Clearly, a lot of events have happened since that no one ever anticipated.

Looking back at the program from that year, it’s obvious that technology is a topic that can’t be easily predicted. Change is constant and rapid and companies in our industry must make every effort to stay current on myriad topics and developments. Even though the NASDAQ has dropped significantly and dot coms have gone bust, technology remains a topic that we must all understand and utilize. Ignorance isn’t bliss, it’s doom.

There is one other important aspect of unforeseen events. Technology can enable some really bad behavior and we must be constantly ready. We never could have anticipated the kinds of virus and hacker attacks that happen constantly. We’ve seen how even coupons can become an incredibly challenging problem in the world of modern technology. Simply put, we can’t rest.

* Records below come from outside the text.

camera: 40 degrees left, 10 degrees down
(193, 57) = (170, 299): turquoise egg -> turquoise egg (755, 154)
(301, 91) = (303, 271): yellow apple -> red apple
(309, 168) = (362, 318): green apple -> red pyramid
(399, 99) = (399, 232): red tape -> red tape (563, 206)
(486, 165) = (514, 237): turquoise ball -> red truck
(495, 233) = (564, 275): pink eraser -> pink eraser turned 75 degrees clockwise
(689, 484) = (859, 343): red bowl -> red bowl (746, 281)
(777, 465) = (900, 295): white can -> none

MNB: What do you think the single biggest technological change will be in the next five years?

Michael Sansolo: Given that I wouldn’t have made a single correct prediction five years ago about today, I should be really hesitant to look that far into the future. However, I’ll try.

Clearly, we will continue to talk about the impact of radio frequency identification chips on our supply chain; we’ll continue to look for ways to use technology to streamline communication and information flow in our industry; and we’ll continue to examine how the Internet can be used in all parts of our organization, from internal communication to on-line shopping.

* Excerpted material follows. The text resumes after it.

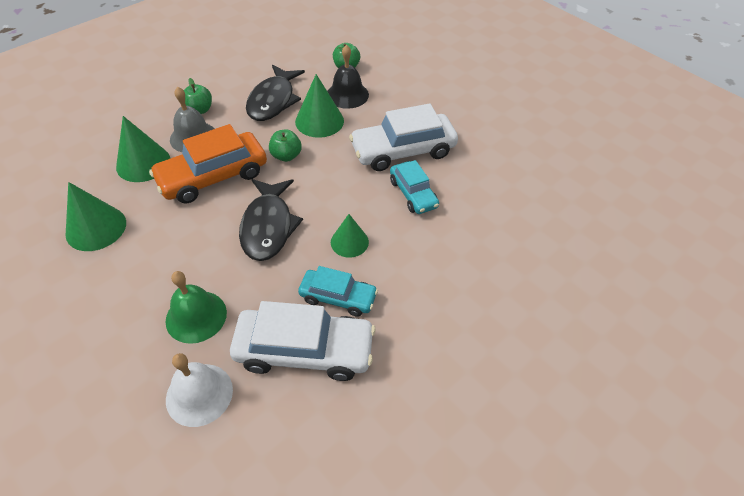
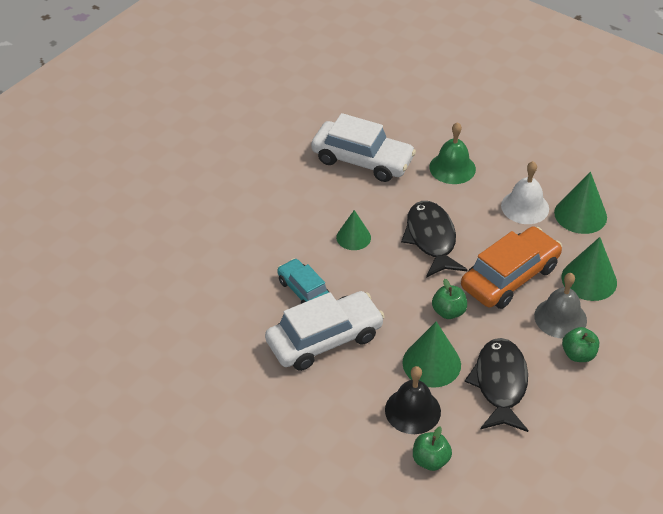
camera: 170 degrees right, 5 degrees down
(199, 394) = (423, 129): white bell -> white bell (525, 207)
(304, 350) = (362, 160): white car -> white car turned 150 degrees counterclockwise
(338, 297) = (349, 195): turquoise car -> none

The one prediction I would make is that there is probably one technology we currently have today that will be far more significant in five years than we currently think. Five years ago—even 10 years ago—self-checkout lane technology existed and the units were in scattered use around the country. Today, they are a major trend. As always, the shopper determines what wins and loses.

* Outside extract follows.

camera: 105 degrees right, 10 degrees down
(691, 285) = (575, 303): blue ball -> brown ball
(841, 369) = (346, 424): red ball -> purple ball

MNB: What does the industry need to do to prepare from an infrastructure perspective for these coming changes?

Michael Sansolo: Partially this answer has nothing to do with technology. The key infrastructure change is getting management teams to recognize the relationship technology has with the entire company’s goals. Without that alignment, technology won’t deliver on its promise.

Beyond that, companies need to continually clean up data and examine how internal system can best be synchronized with supply partners to ensure the best flow of information throughout the system—from suppliers through to the store. Transparency and communication seem to be imperatives for future success and the systems (and support) must be there to allow this to happen.

Much of that is an attitudinal and management change. There is growing evidence that the companies who are winning today are those who are learning how to embrace this kind of change.

MNB: From earlier conversations, I know that one of the things you feel strongly about is that most business treats this as a chess game, when in fact they should be playing it as if it were poker. Explain.

Michael Sansolo: This notion was raised in a previous article on this website by Henry Chesborough, one of our keynote speakers at MarkeTechnics this year. Henry’s point, if I can paraphrase it, is that poker players have a mentality of covering bets, knowing when to fold and accept losses, and knowing when to bet big on a good hand. Chess players, in contrast, think through a series of linked moves.

I think his point is a good one. Technology poses so many possibilities and so many options. It’s impossible to know which will be the winners and which won’t pan out. It’s the flexibility to move on despite the losses that allows some companies to find the big wins.

It’s an interesting notion. The dot com boom burned many of our companies as they tried to find ways of linking to electronic commerce. But that doesn’t mean that either dot coms or electronic commerce are bad things, simply that we haven’t found the answers yet. And somehow we have to keep having the confidence to bet on a new hand.

Of course, I’m not a very good poker player so I’m waiting to hear how Henry Chesborough personally explains this point in his Monday 8 a.m. session at the conference.